Ein Mitmachhaus soll es sein, niederschwellig sein Ansatz: Man geht eine Tasse Kaffee im IGZ-Bistro trinken, verabredet sich am Infopoint, trifft sich in einem Kurs, bringt sein Kind in die Kindertagesstätte. Einmal vor Ort, kann man gleich die Bücherei, das Pfarrbüro oder den Garten der Stille aufsuchen. Der Erstimpuls kam von Irmgard Neuß, Leiterin der Familienbildungsstätte Dülmen. Rasch bildete sich ein Arbeitskreis, es folgten Vorplanungen bis 2015. Dass sich Akteure bürgerschaftlichen Engagements, die so normalerweise nicht zusammenfinden, mit einer Einrichtung in Dülmen zusammentun, begründete die erfolgreiche Teilnahme an der „Regionale 2016“, einem Strukturförderprogramm des Landes Nordrhein-Westfalen. Mit der Förderung waren auf einen Schlag andere Dimensionen möglich. Der Baustart erfolgte 2017, die Fertigstellung ist für Sommer 2019 geplant.
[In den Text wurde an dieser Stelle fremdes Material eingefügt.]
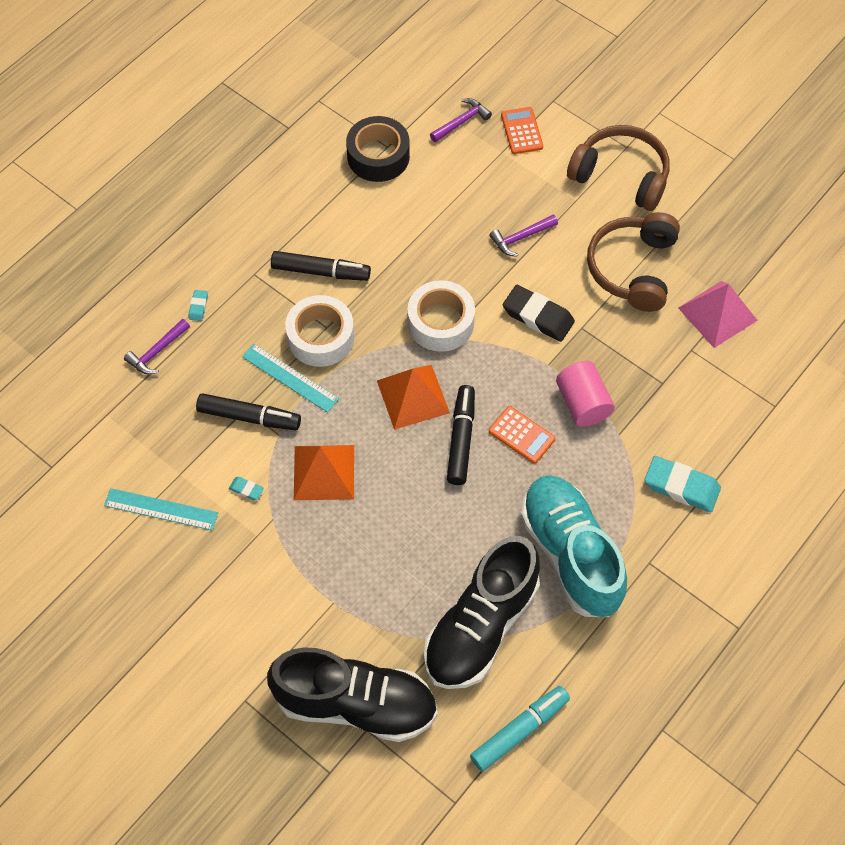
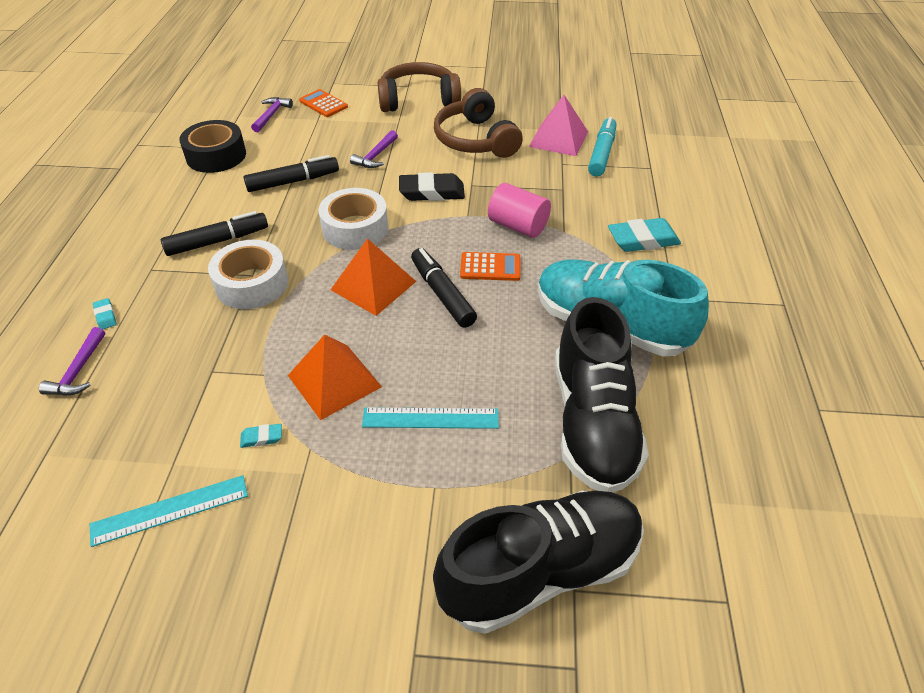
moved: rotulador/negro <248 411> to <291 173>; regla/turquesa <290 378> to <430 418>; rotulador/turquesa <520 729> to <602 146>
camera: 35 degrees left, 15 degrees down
Cäcilia Scholten von der IGZ-Geschäftsleitung (Mitte), Christoph Noelke, Sozialdezernent der Stadt Dülmen (rechts) und Christian Rensing, Pastoralreferent der Pfarrgemeinde St. Viktor (links) sind federführend an der Realisierung des IGZ beteiligt.
Dem Wandel begegnen
Räumliche Nähe und Förderungsmöglichkeiten sind das eine. Das andere waren sich abzeichnende demografische Änderungen und die Frage, wie man diesen in Dülmen begegnen könnte. Eine lehrende und lernende Generation müsse es geben, als wichtige Wechselbeziehung. Das sei Neuß zufolge das Modell der Großfamilie, das noch gar nicht so lange verschwunden zu sein scheine, doch dessen Vorzüge heute klar fehlten. Neuß, die seit 2008 Kooperationspartner der Stadt Dülmen im Rahmen eines Mehrgenerationshauses ist, brachte den Anstoß, woraufhin sich Kirche und Stadt gemeinsam auf den Weg machten. Cäcilia Scholten, IGZ-Geschäftsleitung, spricht von noch relativ gut funktionierenden Familienstrukturen in Dülmen, gleichzeitig würde sich abzeichnen, dass die Älteren vor Ort blieben, während die Jüngeren die weite Welt eroberten. Es sei das große Dilemma unserer Gesellschaft, dass man Jugendhilfe, Kleinkinderbetreuung und Altenversorgung als Gruppen separiere. Es brauche ein Haus, in dem sich alle begegnen können. Sowohl baulich als auch konzeptionell müsse man offener denken – genau diese Ideen hätte Irmgard Neuß eingebracht. Das Prinzip liegt auf der Hand: Wenn man schon äußerlich neue Räume schafft, muss auch innen die entsprechende Philosophie einziehen. Das untermauert Scholten, die baulich und konzeptionell neue Wege fordert. Rahmenbedingungen müssten so gestaltet werden, dass möglichst viele Leute andocken können: elf Basis-Akteure sowie Organisationen von Stadt und Kirche werden im Haus mit ihrem Angebot präsent sein, ehren- und hauptamtlich. Intergenerative Arbeit wird auch in den verschiedenen Bildungs- und Begegnungsräumen, im Foyer und im Bistro stattfinden. Mit der Freiwilligenbörse und Beratungsleistungen der Dülmener Senioreninfo und dem VdK Sozialverband wird es weitere Angebote geben.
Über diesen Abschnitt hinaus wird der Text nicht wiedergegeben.